On a voulu, dites-vous, tenir la balance égale, ne placer le gouvernement à la tête d’aucun parti.

C’est d’abord une chose singulière que de regarder les royalistes comme un parti sous la royauté. Ensuite il n’est pas vrai qu’on ait tenu la balance égale. Les royalistes sont chassés ; leurs plus petites fautes sont punies avec une rigueur inflexible ; et la rébellion, les outrages aux drapeaux et au nom du roi trouvent des cœurs indulgents, excitent la pitié, la miséricorde. On s’attendrit sur le sort des conspirateurs. « Ce sont les royalistes qui les ont poussés à bout ! » On destitue les autorités qui ont réprimé des rébellions. Ce n’est pas un moyen de plaire aux champions du système, que de découvrir des complots qui en révèlent la foiblesse et en démontrent le danger.

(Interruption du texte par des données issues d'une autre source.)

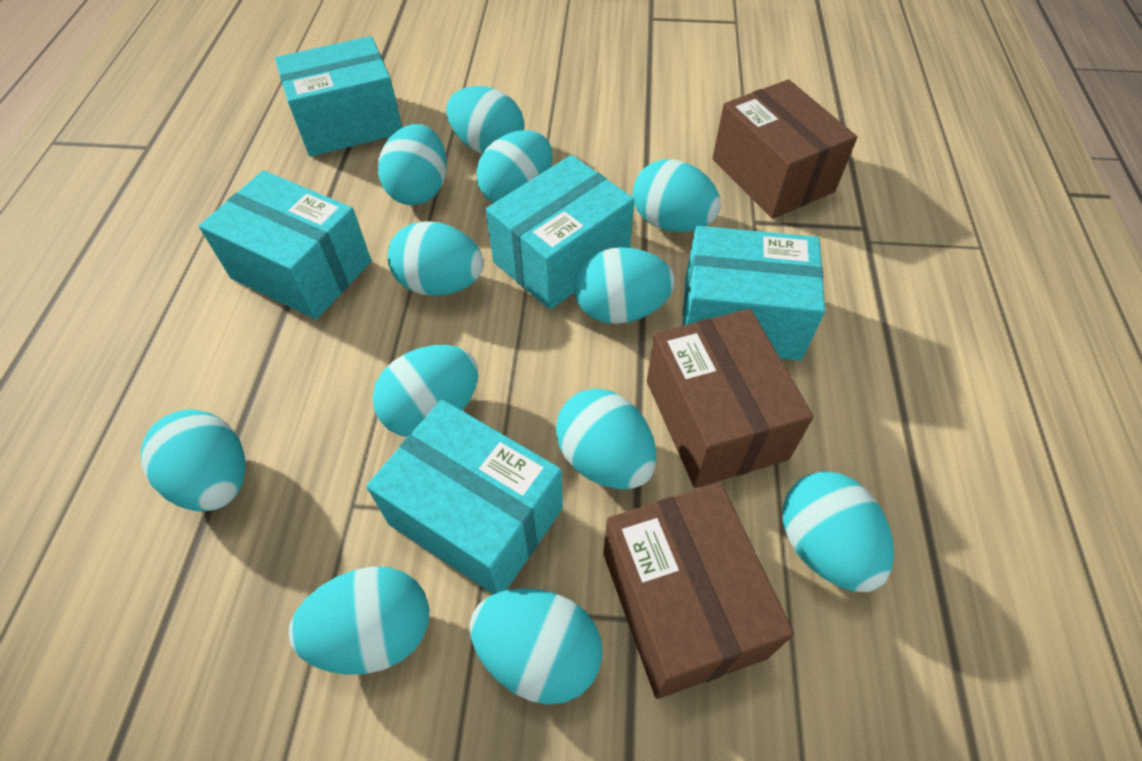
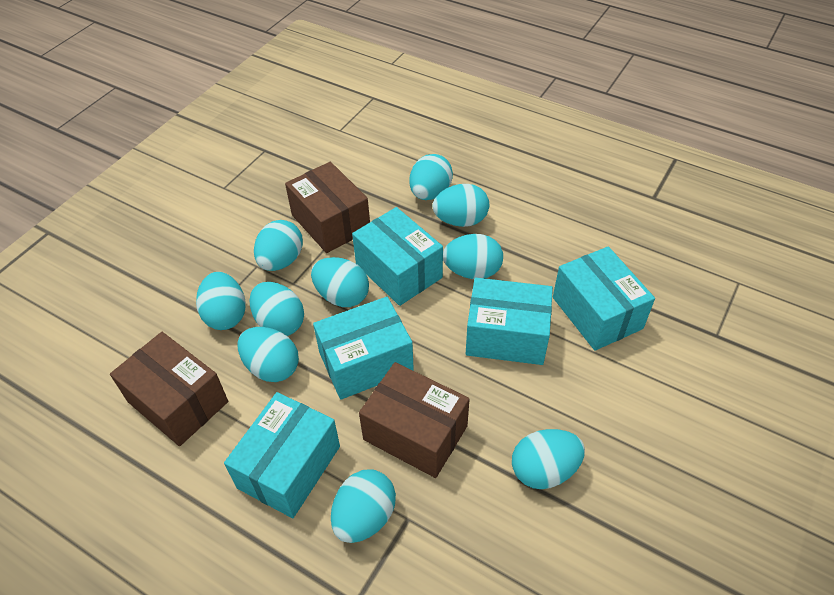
turquoise egg: 12 -> 10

Sous un rapport seulement on agit avec impartialité : le ministère veut bien oublier les outrages commis et les services rendus pendant les Cent Jours. Ce n’est rien d’avoir demandé aux alliés un roi quelconque à l’exclusion du roi légitime ; mais aussi ce n’est rien d’avoir été amené pieds et poings liés à Paris, pour être fusillé en qualité de commissaire du roi. Je me trompe ; ici même il n’y a pas égalité : on est amnistié pour avoir été à Gand… Je supprime l’autre terme de comparaison.

On triomphe néanmoins, parce que tout marche encore paisiblement, que les dernières conséquences de ce système sont encore cachées dans l’avenir. Les petits esprits sont dans l’exaltation et dans la joie ; mais qu’ils attendent. La révolution n’enfantera que la révolution ; pour consolider le gouvernement de droit, il ne faut pas administrer d’après les maximes du gouvernement de fait ; pour n’avoir rien à craindre autour de soi, il ne faut pas que les agents du pouvoir écartent ses véritables amis : foible et imprudente politique ! Les méchants mêmes ne croient point à la durée du bien qu’on leur fait, quand ils voient le mal qu’on fait aux honnêtes gens. Leur conscience leur crie : « Si l’on traite ainsi le bois vert, que fera-t-on du bois sec ? » On espère retrouver les royalistes dans le danger ; on compte sur leur conscience, et on a raison. Mais pourquoi ne pas aussi garder leurs cœurs ? Deux sûretés valent mieux qu’une.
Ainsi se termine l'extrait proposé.